WASHINGTON (JTA) — The Palestinian-Israeli conflict as well as Arab anti-Semitism dog reconciliation between Arab nations and Israel, even in the face of a common threat from Iran, President Obama said.
“With respect to Israel, the interests of Israel in stability and security are actually very closely aligned with the interests of the Sunni states,” Obama said in an interview published in the New Yorker and referring to common cause between Israel and countries such as Saudi Arabia on Iran.
“What’s preventing them from entering into even an informal alliance with at least normalized diplomatic relations is not that their interests are profoundly in conflict but the Palestinian issue, as well as a long history of anti-Semitism that’s developed over the course of decades there, and anti-Arab sentiment that’s increased inside of Israel based on seeing buses being blown up,” Obama said. “If you can start unwinding some of that, that creates a new equilibrium.”
Obama said he believed new Iran sanctions under consideration in Congress would not come to fruition.
“I don’t think a new sanctions bill will reach my desk during this period, but, if it did, I would veto it and expect it to be sustained,” he said.
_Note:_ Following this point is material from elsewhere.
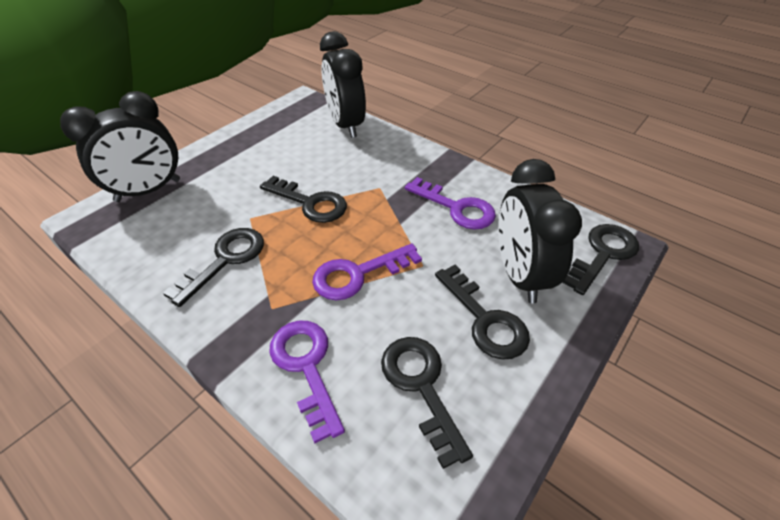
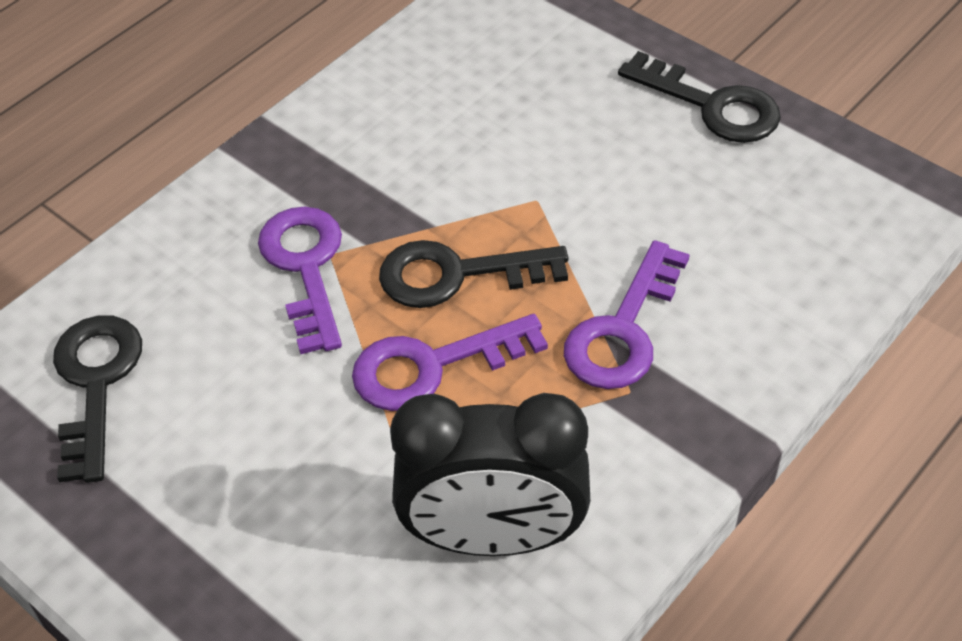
black clock: 3 -> 1
black key: 5 -> 3

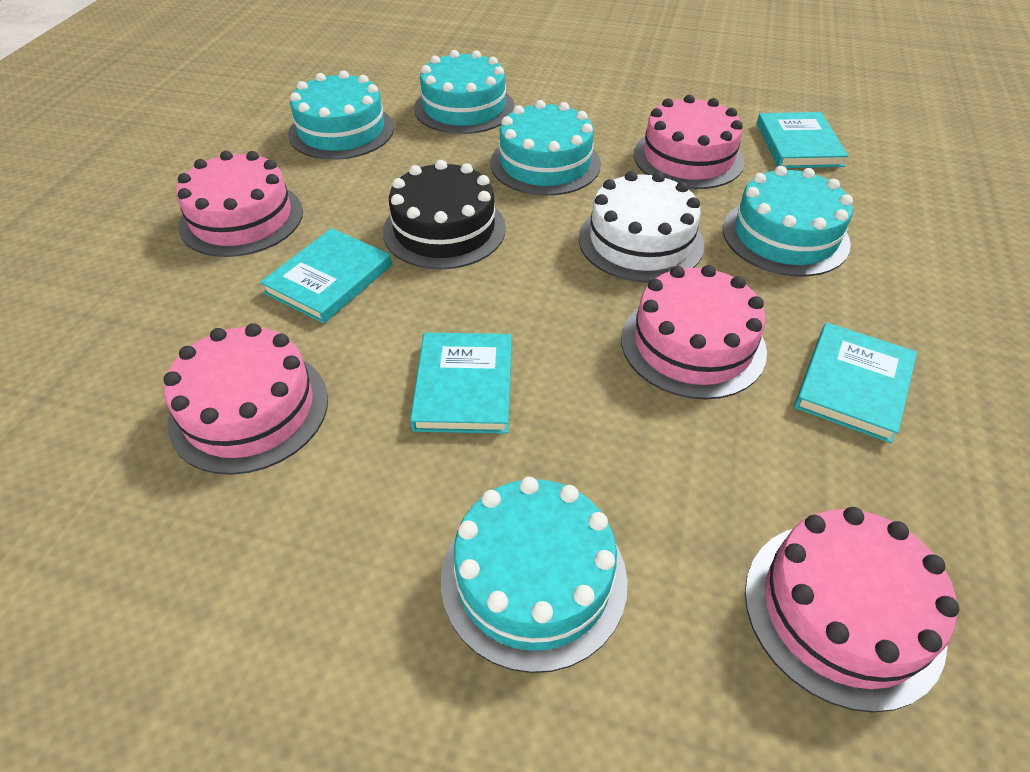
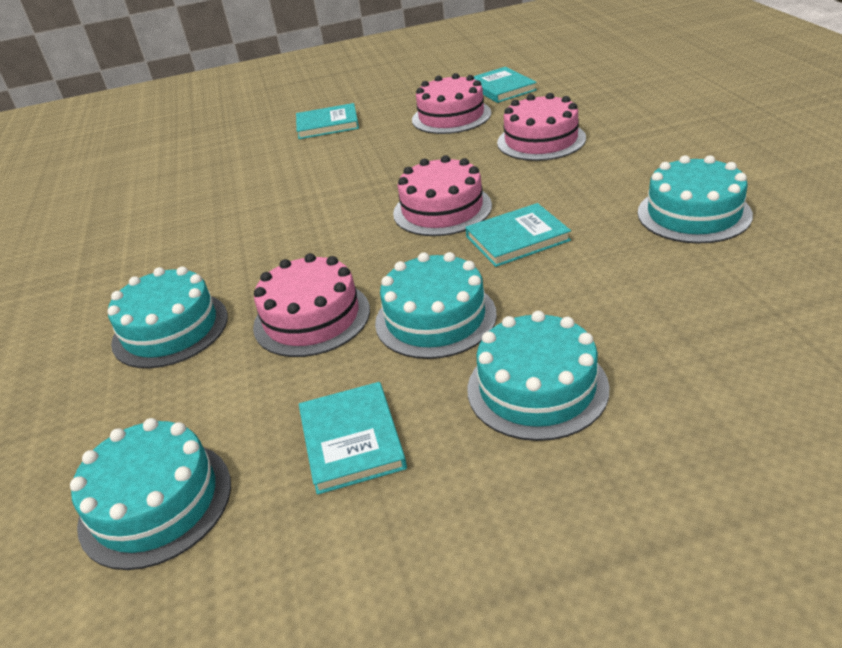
black cake: 1 -> 0
pink cake: 5 -> 4
white cake: 1 -> 0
The Obama administration says the new sanctions could scuttle talks now underway between the major powers and Iran aimed at keeping Iran from obtaining a nuclear weapon. Backers of the sanctions say they will strengthen the West’s hands in the talks.
Separately, U.S. Secretary of State John Kerry and his top Middle East negotiator, Martin Indyk, met Monday in Washington with Israeli negotiators Tzipi Livni and Itzik Molho to advance the Israeli-Palestinian peace framework favored by Kerry.
A State Department statement said the meetings would continue on Tuesday and that Indyk would meet early next week with Palestinian negotiators.
Despite reluctance on both the Israeli and Palestinian sides, Kerry wants a framework agreement to be completed by the spring.